The central repository had to be set up on a new server, so I created a new remote on my local repo, and pushed to that.

But now when I do git pull , it claims I am up to date. It's wrong—it's telling me about the old remote branch, not the new one, which I know for a fact has new commits to fetch.

How do I change my local branch to track a different remote?

I can see this in the git config file but I don't want to mess things up.

[branch "master"]
    remote = oldserver
    merge = refs/heads/master

Using git v1.8.0 or later:

git branch branch_name --set-upstream-to your_new_remote/branch_name

Or you can use the -u switch:

git branch branch_name -u your_new_remote/branch_name

Using git v1.7.12 or earlier:

git branch --set-upstream branch_name your_new_remote/branch_name


For me the fix was:

git remote set-url origin https://some_url/some_repo

Then:

git push

If you're sane about it, editing the config file's safe enough.
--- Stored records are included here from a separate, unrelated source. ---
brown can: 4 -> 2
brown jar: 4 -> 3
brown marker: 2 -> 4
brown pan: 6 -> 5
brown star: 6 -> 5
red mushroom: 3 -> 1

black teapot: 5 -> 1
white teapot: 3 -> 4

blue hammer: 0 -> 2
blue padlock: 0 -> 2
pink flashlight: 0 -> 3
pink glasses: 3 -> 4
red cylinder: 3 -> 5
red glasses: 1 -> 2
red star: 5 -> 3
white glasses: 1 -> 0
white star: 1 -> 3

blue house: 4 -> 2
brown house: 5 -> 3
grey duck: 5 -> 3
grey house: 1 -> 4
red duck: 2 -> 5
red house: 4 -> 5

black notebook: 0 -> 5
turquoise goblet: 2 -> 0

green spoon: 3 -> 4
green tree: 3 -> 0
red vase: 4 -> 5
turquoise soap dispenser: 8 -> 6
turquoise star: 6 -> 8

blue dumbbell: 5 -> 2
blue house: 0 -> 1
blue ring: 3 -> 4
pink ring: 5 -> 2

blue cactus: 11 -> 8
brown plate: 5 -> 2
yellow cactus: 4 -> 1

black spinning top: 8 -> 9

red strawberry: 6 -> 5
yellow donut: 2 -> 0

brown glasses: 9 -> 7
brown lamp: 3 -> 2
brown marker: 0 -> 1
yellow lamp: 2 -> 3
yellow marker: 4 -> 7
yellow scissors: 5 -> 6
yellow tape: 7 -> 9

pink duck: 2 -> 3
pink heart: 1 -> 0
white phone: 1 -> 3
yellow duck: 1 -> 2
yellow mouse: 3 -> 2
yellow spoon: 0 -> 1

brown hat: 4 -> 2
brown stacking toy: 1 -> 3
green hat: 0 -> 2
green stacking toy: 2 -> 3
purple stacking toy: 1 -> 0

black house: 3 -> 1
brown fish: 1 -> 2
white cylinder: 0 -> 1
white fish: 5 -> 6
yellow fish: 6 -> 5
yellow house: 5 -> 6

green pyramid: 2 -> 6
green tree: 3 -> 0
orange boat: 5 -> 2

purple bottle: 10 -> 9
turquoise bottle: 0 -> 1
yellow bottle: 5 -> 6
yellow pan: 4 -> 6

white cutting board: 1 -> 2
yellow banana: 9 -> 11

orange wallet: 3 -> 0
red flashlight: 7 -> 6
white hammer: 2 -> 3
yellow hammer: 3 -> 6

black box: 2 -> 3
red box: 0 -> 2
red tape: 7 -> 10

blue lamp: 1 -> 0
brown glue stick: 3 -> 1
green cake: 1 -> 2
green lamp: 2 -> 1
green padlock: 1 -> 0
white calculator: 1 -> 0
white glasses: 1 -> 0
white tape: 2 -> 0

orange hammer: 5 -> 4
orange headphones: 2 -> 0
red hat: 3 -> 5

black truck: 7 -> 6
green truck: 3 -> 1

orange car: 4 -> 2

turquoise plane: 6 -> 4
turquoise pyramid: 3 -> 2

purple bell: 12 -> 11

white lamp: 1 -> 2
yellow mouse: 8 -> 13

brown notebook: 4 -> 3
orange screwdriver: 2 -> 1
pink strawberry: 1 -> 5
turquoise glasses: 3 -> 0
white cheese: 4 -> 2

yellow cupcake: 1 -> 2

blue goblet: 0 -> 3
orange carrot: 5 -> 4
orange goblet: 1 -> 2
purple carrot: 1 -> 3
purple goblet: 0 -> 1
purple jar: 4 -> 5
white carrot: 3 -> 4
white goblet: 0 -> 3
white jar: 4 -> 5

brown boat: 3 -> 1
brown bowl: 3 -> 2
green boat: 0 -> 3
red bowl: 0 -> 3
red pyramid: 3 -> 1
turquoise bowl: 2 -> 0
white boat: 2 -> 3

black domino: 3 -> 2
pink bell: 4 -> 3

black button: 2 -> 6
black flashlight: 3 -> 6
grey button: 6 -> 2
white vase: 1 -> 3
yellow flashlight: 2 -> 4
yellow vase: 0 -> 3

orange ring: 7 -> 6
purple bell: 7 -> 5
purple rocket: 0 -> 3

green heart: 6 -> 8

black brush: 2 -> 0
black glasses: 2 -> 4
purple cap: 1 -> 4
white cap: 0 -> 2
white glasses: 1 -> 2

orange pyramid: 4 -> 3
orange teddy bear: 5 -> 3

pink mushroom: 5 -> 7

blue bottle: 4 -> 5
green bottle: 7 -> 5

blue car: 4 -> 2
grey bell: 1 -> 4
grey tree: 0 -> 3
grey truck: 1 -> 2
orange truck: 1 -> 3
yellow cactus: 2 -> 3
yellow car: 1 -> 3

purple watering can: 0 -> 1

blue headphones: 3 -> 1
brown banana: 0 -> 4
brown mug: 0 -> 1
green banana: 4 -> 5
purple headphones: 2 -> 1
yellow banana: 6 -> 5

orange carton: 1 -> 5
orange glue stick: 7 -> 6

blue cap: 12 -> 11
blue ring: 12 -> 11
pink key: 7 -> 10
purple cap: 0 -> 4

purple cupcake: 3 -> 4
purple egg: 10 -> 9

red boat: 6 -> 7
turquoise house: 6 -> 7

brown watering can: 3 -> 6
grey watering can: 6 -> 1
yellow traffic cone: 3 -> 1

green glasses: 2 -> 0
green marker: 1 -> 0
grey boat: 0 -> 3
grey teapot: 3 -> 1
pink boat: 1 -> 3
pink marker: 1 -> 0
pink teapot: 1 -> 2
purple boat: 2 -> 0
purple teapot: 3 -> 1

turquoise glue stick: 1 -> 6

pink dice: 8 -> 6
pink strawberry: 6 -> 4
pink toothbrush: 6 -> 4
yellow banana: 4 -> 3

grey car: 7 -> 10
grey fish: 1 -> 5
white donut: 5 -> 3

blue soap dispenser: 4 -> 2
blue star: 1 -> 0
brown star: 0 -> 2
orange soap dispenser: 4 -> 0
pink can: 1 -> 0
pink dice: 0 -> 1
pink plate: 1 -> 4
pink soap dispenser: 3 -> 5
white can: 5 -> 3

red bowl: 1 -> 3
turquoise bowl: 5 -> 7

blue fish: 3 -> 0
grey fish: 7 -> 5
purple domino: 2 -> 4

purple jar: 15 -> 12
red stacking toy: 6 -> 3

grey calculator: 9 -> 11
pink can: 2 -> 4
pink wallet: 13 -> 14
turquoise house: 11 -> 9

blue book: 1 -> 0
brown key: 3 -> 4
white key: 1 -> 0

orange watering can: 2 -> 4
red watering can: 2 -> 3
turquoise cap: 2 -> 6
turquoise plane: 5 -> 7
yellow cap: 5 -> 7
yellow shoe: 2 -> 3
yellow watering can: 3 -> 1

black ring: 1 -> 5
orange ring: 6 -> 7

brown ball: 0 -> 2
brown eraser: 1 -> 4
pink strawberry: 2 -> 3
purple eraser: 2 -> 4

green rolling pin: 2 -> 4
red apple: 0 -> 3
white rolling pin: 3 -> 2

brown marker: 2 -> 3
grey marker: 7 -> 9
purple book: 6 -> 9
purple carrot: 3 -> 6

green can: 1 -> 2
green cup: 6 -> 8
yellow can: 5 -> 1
If you want to be a little more paranoid, you can use the porcelain command to modify it:

git config branch.master.remote newserver

Of course, if you look at the config before and after, you'll see that it did exactly what you were going to do.

But in your individual case, what I'd do is:

git remote rename origin old-origin
git remote rename new-origin origin

That is, if the new server is going to be the canonical remote, why not call it origin as if you'd originally cloned from it?